Les cacatoès soufrés d'Australie semblent être entrés dans une "course à l'innovation" avec l'homme à propos des déchets dans les poubelles en bord de route, ont observé des scientifiques.

Ces oiseaux blancs, qui peuvent atteindre la taille d'un bras humain, ont d'abord surpris les chercheurs en concevant une technique ingénieuse pour ouvrir les couvercles des poubelles domestiques à Sydney et dans d'autres régions.

Selon une nouvelle étude publiée lundi dans Current Biology, les oiseaux sont allés encore plus loin en déjouant les défenses croissantes d'humains excédés, des comportements qui pourrait révéler une "course à l'innovation inter-espèces" jusqu'ici inexplorée.

Nichée entre une forêt et une plage balayée par les vagues et bordée de falaises, la ville pittoresque de Stanwell Park, près de Sydney, est sur la ligne de front de cette bataille.

"Si on ne ferme pas la poubelle juste après avoir jeté les déchets, ils seront dedans", explique Ana Culic, 21 ans, gérante d'un café de la ville. "Des cacatoès partout. Genre, juste des déchets partout devant chez nous".

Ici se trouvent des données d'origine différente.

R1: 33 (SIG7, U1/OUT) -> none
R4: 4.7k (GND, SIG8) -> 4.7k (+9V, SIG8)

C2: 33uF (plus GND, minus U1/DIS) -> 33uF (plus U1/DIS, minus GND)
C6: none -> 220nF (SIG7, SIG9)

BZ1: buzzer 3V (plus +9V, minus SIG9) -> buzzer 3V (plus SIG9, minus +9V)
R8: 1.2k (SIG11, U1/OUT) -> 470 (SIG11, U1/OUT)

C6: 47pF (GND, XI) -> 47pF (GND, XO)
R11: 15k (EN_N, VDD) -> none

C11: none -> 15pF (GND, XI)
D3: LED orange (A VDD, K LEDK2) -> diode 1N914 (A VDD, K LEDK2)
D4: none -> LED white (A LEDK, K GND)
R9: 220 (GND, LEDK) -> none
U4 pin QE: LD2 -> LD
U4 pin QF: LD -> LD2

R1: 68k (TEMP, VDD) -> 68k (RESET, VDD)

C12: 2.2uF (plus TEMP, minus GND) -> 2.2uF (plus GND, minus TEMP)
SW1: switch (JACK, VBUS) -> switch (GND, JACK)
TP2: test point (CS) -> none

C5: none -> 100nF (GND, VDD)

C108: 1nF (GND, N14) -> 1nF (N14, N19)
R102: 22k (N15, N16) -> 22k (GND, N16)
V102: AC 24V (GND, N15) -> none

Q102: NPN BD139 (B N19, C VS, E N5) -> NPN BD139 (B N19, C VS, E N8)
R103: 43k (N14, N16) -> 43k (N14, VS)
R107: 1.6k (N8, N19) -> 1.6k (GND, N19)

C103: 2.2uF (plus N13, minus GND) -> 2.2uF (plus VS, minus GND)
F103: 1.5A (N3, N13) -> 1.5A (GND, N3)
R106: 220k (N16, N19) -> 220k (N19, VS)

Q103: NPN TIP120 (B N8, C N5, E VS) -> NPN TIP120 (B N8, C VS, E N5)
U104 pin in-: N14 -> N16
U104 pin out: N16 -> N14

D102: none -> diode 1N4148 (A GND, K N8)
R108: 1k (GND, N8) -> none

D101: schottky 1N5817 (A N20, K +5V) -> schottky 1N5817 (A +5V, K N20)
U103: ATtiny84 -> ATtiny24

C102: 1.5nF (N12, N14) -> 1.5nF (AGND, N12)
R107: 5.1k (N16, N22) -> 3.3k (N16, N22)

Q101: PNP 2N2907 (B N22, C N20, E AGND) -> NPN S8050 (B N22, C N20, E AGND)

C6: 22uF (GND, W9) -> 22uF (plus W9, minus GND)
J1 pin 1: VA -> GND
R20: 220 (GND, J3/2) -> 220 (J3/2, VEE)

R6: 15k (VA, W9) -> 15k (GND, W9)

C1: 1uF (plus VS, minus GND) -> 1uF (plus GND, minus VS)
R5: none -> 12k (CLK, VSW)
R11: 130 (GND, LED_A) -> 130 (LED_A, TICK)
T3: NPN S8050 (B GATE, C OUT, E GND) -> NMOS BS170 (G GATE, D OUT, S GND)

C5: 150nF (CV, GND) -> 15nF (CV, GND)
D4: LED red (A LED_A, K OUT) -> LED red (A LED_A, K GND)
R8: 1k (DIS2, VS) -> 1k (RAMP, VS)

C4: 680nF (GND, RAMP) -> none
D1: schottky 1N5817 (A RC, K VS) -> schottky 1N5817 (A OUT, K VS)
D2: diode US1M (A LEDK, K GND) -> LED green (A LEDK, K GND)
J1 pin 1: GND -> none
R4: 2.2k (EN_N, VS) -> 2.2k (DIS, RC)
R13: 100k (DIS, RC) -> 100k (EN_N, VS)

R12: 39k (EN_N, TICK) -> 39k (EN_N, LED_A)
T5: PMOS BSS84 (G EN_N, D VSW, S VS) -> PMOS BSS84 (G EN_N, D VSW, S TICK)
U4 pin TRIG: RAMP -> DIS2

MALIN COMME... UN CACATOÈS

Sa famille a essayé de faire fuir les cacatoès avec des statues de hibou, sans succès. Ils ont ensuite essayé de placer des briques sur les couvercles des poubelles, mais les cacatoès ont appris à les enlever.

Finalement, ils ont percé une serrure dans la poubelle.

Des observations fréquentes révèlent qu'un cacatoès seul arrive à ouvrir une poubelle grâce à une technique complexe.

Les scientifiques ont constaté dans une étude antérieure que la connaissance de cette technique s'est répandue sous le regard d'autres oiseaux, créant ainsi des "traditions" locales.

Leurs nouvelles recherches montrent que les humains, frustrés de voir leurs déchets éparpillés dans la rue, ont appris à s'adapter.

Lorsque les humains ont réagi, "j'ai été vraiment étonnée par le nombre de méthodes différentes que les gens ont inventées", a déclaré l'autrice principale de l'étude, Barbara Klump, spécialiste du comportement à l'Institut Max Plank en Allemagne.

Alors que les cacatoès apprennent à déjouer certaines des protections des humains, les deux espèces semblent engagées dans une "progression par étapes et une réitération", a déclaré la chercheuse.

Les cacatoès "ont une certaine capacité à résoudre les problèmes et nous savons qu'ils sont super curieux et qu'ils aiment explorer", a déclaré Klump. "Mais je ne pense pas que la protection des poubelles rendra ensuite en soi les cacatoès plus intelligents".